The ambitious Belgian company recently acquired American solar energy developer ClearPeak, and has taken on board its portfolio of US-based renewable projects. If the railway tunnel project succeeds, it could be a useful flagship contract as Enfinity expands into the North American market; the US government is considering several high-speed rail projects to create jobs and fuel green industries.

Driving ahead

Volvo enjoys success in China after takeover by Geely

China has become the third-largest market for Volvo following the Swedish brand’s acquisition by Chinese automaker Geely. According to the official Xinhua news agency, head of Volvo Cars China Alexander Klose told a trade show in the northern city of Tianjin that sales of the vehicles in the People’s Republic had soared in 2010.

“As of the end of September, Volvo’s global sales volume was up 12.5% year- on-year, compared with a 52% year-on-year rise in China,” he was quoted as saying. Volvo also expanded its dealer network to 81 Chinese cities in 2010, he said, adding that he was confident of seeing huge growth in the nation’s auto market in the next five years.

Back in August, Geely paid $1.5bn (€1.1bn) to buy the struggling carmaker from US automobile giant Ford.

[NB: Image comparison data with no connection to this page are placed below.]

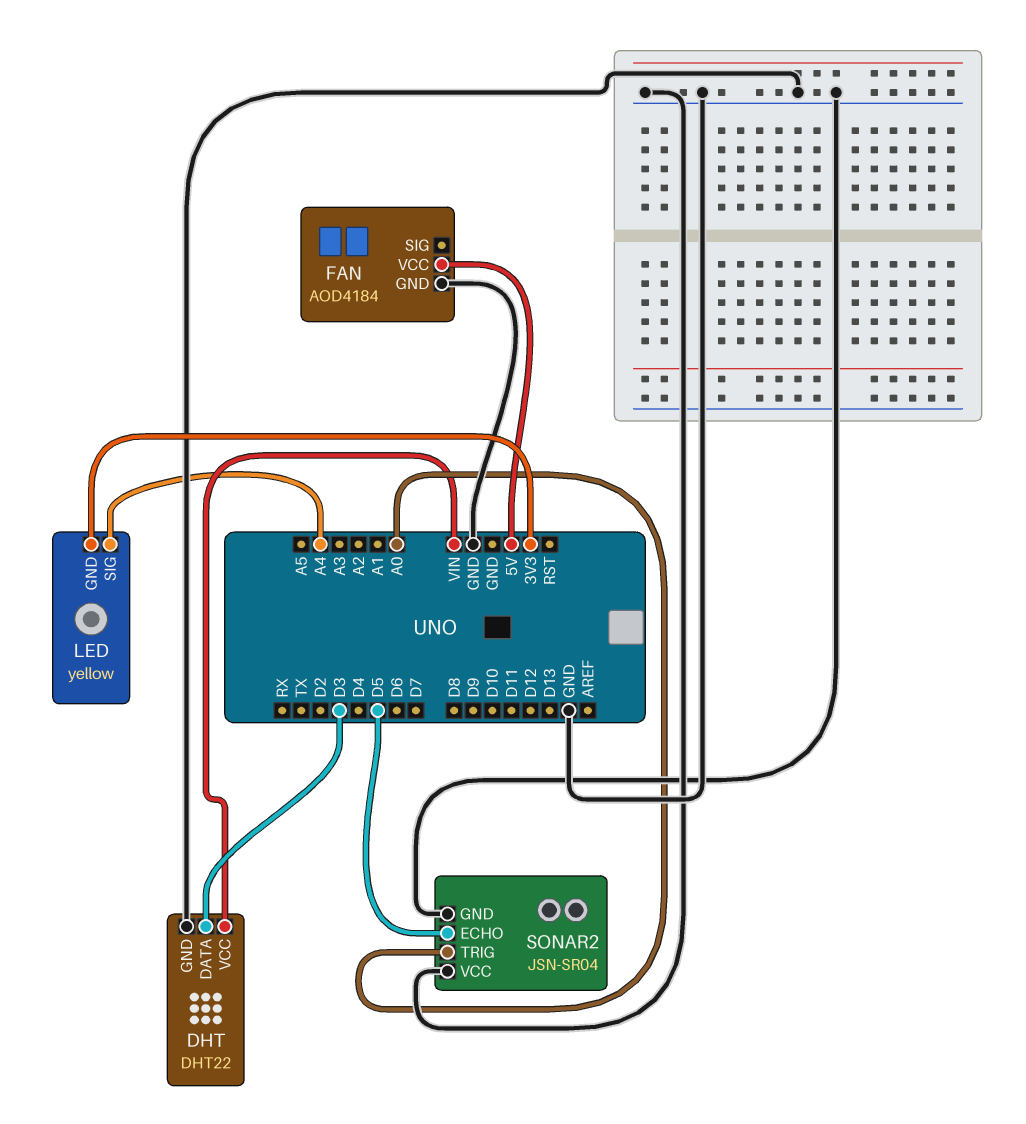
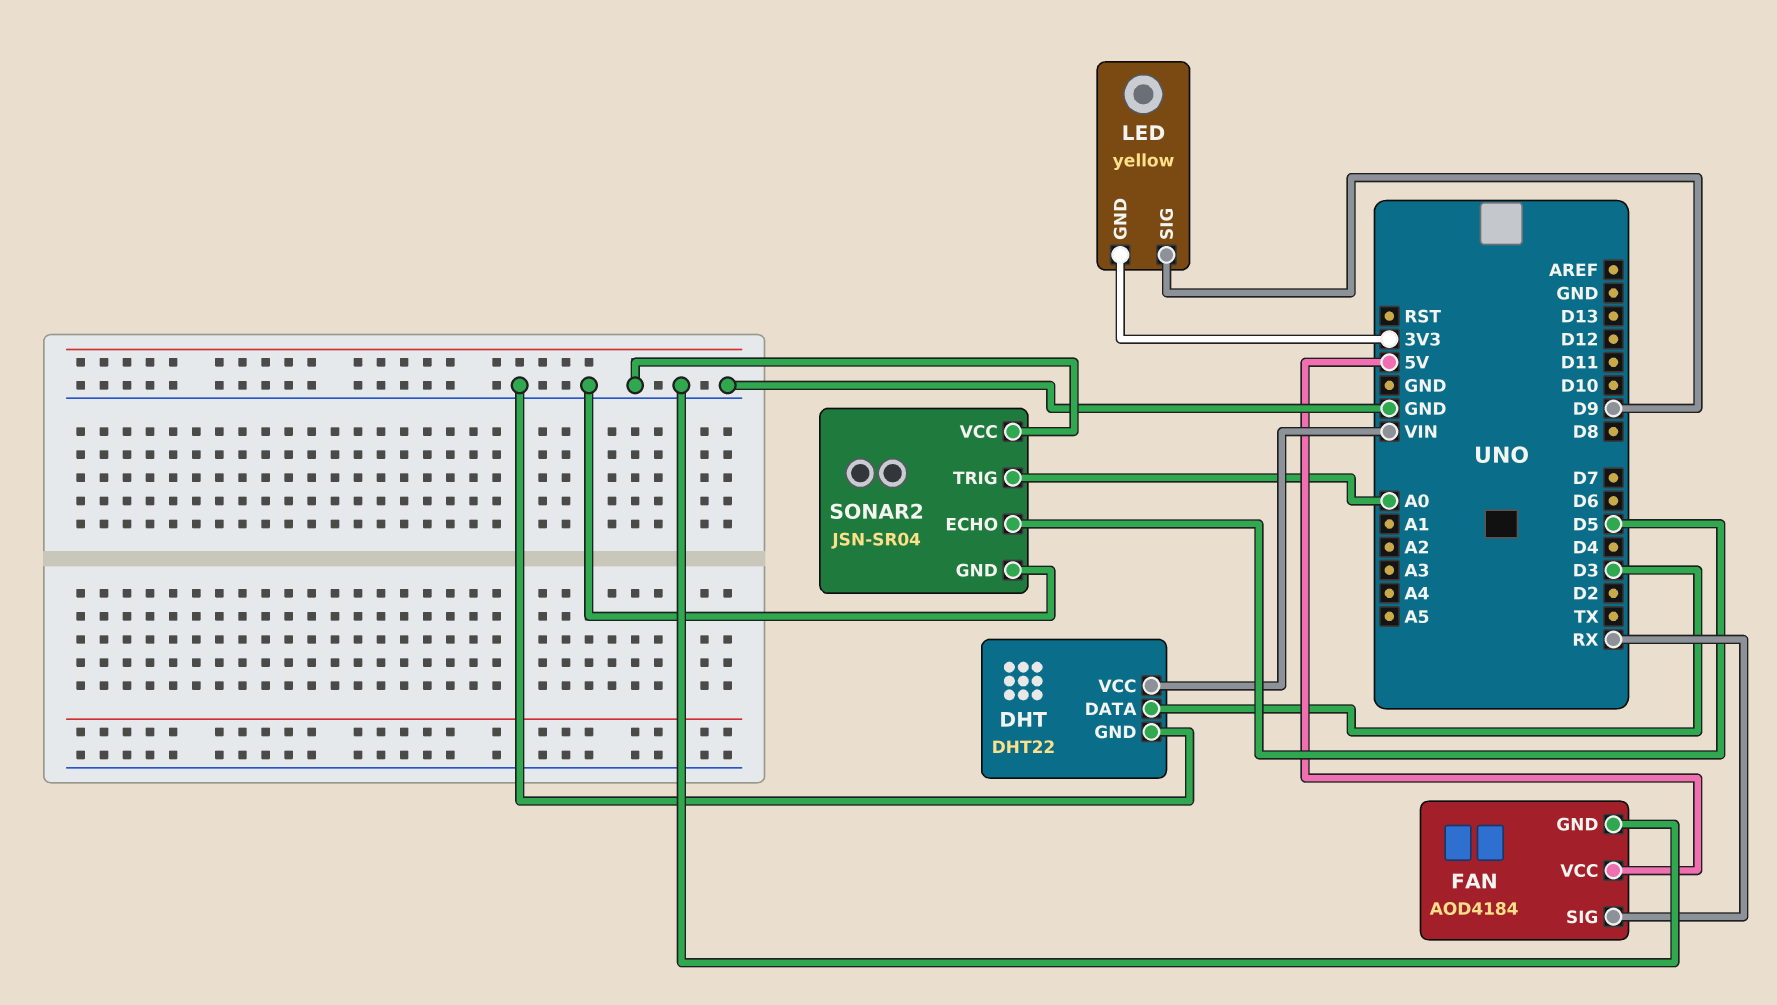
FAN pin SIG: none -> RX
LED pin SIG: A4 -> D9

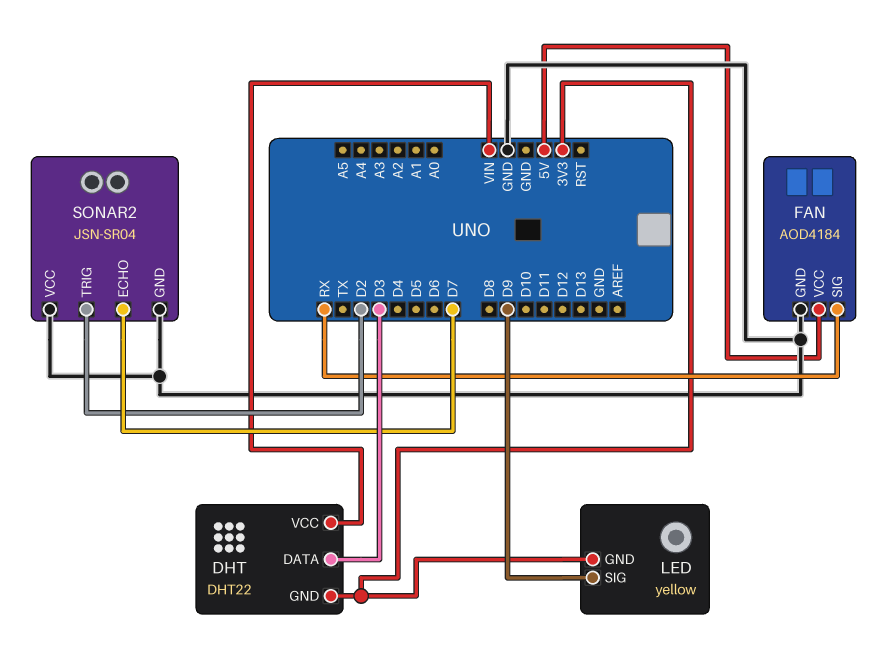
DHT pin GND: GND -> 3V3
SONAR2 pin ECHO: D5 -> D7
SONAR2 pin TRIG: A0 -> D2

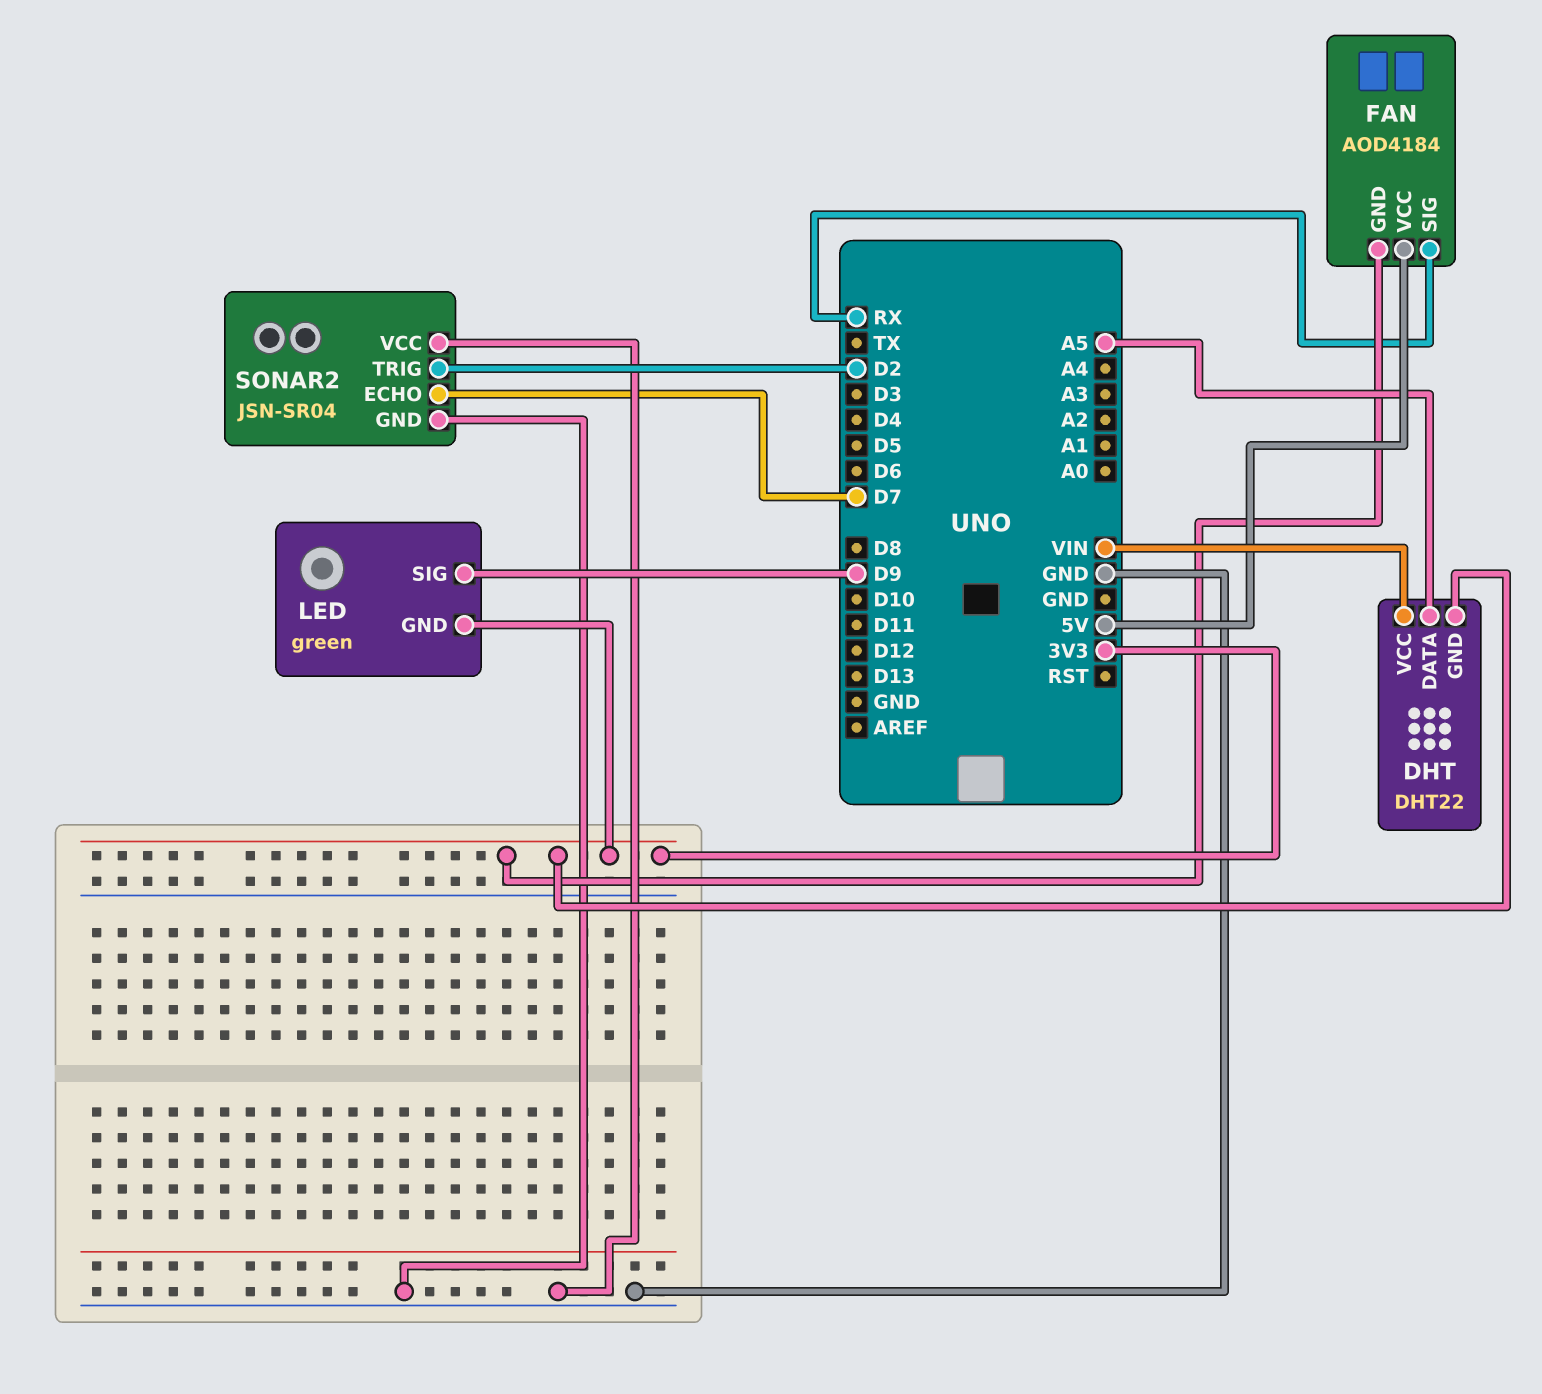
DHT pin DATA: D3 -> A5
FAN pin GND: GND -> 3V3
LED: yellow -> green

Head of the Chinese automaker Li Shufu said in a September interview with the Wall Street Journal that he hoped to build three Volvo assembly plants in China that would produce up to 300,000 autos a year for the Asian nation.

Unsurprisingly, other carmakers are also desperately trying to cash in on China’s vast auto market, which overtook the US in 2009 to become the world’s largest. German company Daimler, for example, said it planned to invest €3bn in China by 2015 in order to boost the production of Mercedes-Benz cars.

Boxing clever

Hotel chain to launch modular capsule lodgings

Madrid-based Lookotels is planning to build an energy-efficient budget hotel with 100 modular rooms in less than six months. Every room in the ‘lowxurious’ structure will be a separate, prefabricated module, ranging in size from 9.7 to 12.10 square metres, and will offer a sofa bed, TV, desk, chair, telephone, air con, bathroom, automated controls and Wi-Fi. Self-service check in will be enabled by automatic dispensers and control-card access, plus 24-hour telephone customer service. Building costs will be minimised through reduced construction time and raw material costs, the hotel says, while staff costs will be 70% lower and energy costs 40% lower than in equivalent Spanish hotels. The company is reportedly seeking financing of €60m to build 10 hotels in Spain before expanding around the world.

Orbital Technologies, meanwhile, is aiming much higher with the prefab concept. The Moscow company has unveiled plans for what may be the most expensive digs ever offered: a ‘cosmic hotel’ for space travellers and researchers. Guests would be ferried on a Soyuz shuttle to the four-room guesthouse, which could be in orbit by 2016. “Our planned module will not remind you of the International Space Station,” promises CEO Sergei Kostenko. “A hotel should be comfortable, and it will be possible to look at the Earth through portholes.”

Speaking the lingo

American students learning German for business purposes

English may still be the main language in the business world, but US students increasingly believe that learning a smattering of German for the workplace will aid them in their dealings with one of the US’s most important trading partners.

According to Katja Fullard from the Chicago branch of cultural organisation the Goethe Institute, a growing number of economics and business students are taking courses that involve some German. Outside of the EU, the US is Germany’s biggest trade partner, and as Germany plays an ever-more important role in the world economy, more German companies are opening offices in America. There has also been a big rise in the number of mid-career professionals, who travel several times a year to meet with partner firms in Frankfurt, Hamburg and Munich, taking up German courses. Spiegel quotes patent lawyer Warren Zitlau, who explains that while meetings are generally still held in English, German small talk outside the boardroom improves working relationships.

And Germans are learning to speak American too: talking about how his country had come out of the recession, economy minister Rainer Brüderle recently boasted of an “XL upswing”.